In fact, the primary object of this book is to substantiate our interpretation of "political writing and newspapers" by understanding "the ways that media themselves could become metaphors" (13).   Her scrupulous analysis of these media metaphors--variously print- and oral-centered--and how they figure the public, its talk, and its relation to central social and political institutions is what distinguishes Dean's approach and what makes her book most valuable.   This approach is tremendously productive: it alters the relation between the public and the court, it contributes to our understanding of the relation between print and oral culture, and it contextualizes in specific institutions and their histories the notion of rational debate so closely associated with the public sphere.  

 


NOTES

1.   Jürgen Habermas, The Structural Transformation of the Public Sphere: An Inquiry into a Category of Bourgeois Society , trans. Thomas Burger with Frederick Lawrence (Cambridge, Mass., 1991), esp. 1-56.  

2.   Steve Pincus, "'Coffee Politicians Does Create': Coffeehouses and Restoration Political Culture," Journal of Modern History 67 (1995): 807-34; Brian Cowan, "What Was Masculine About the Public Sphere?: Gender and the Coffeehouse Milieu in Post-Restoration England," History Workshop Journal 51 (2001): 127-57.

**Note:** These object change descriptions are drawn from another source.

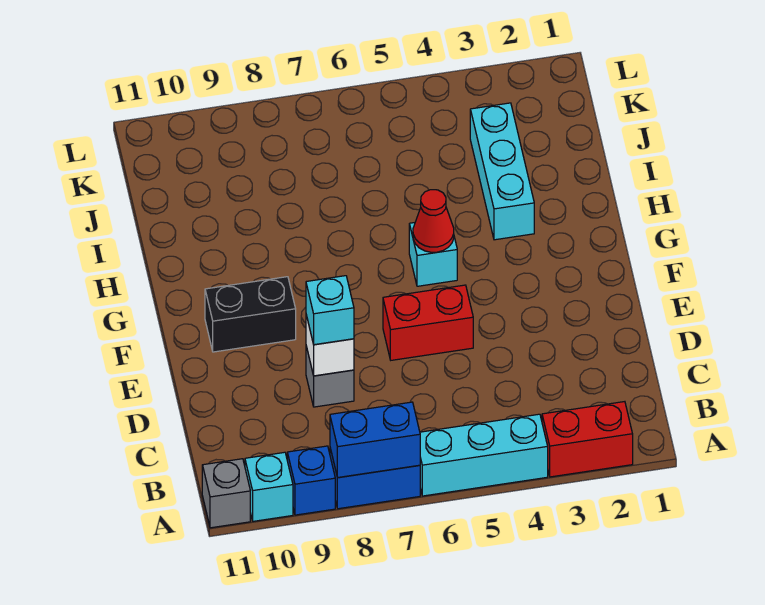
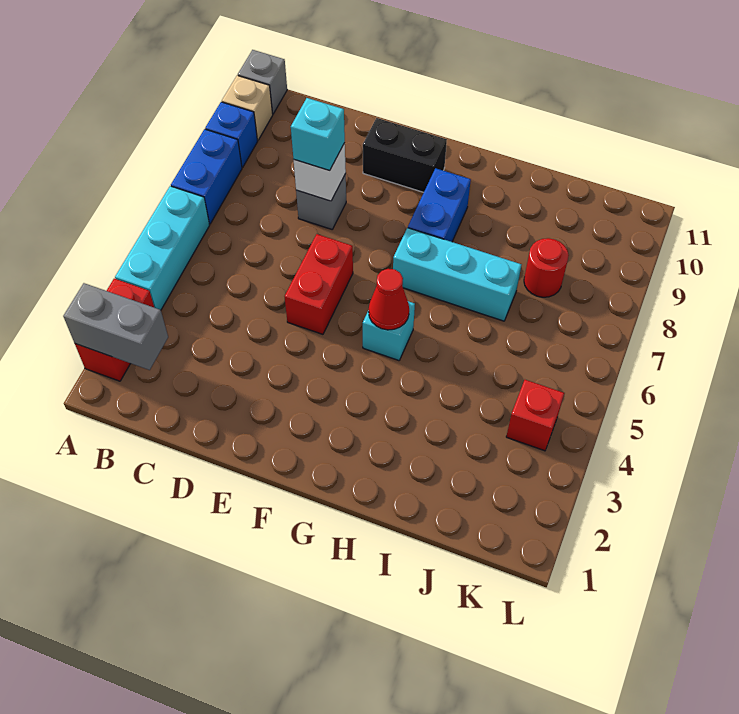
none -> grey brick A2:B2 level 2
blue brick A7:A8 level 2 -> blue brick G8:G9 level 1
cyan brick A10 level 1 -> tan brick A10 level 1
black brick F9:F10 level 1 -> black brick E10:F10 level 1
cyan brick H3:J3 level 1 -> cyan brick G7:I7 level 1
none -> red round brick J8 level 1
none -> red brick K4 level 1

3.   Cowan, The Social Life of Coffee: The Emergence of the British Coffeehouse (New Haven, 2005).

4.   Benedict Anderson, Imagined Communities: Reflections on the Origin and Spread of Nationalism (London, 1983).

5.   Erin Mackie, "Being Too Positivist about the Public Sphere," The Spectator: Emerging Discourses, ed. Donald J. Newman (Newark, N.J., 2005), 81-104.

6.   Peter Stallybrass and Allon White, "The Grotesque Body and the Smithfield Muse," The Politics and Poetics of Transgression (Ithaca, 1986), 80-124.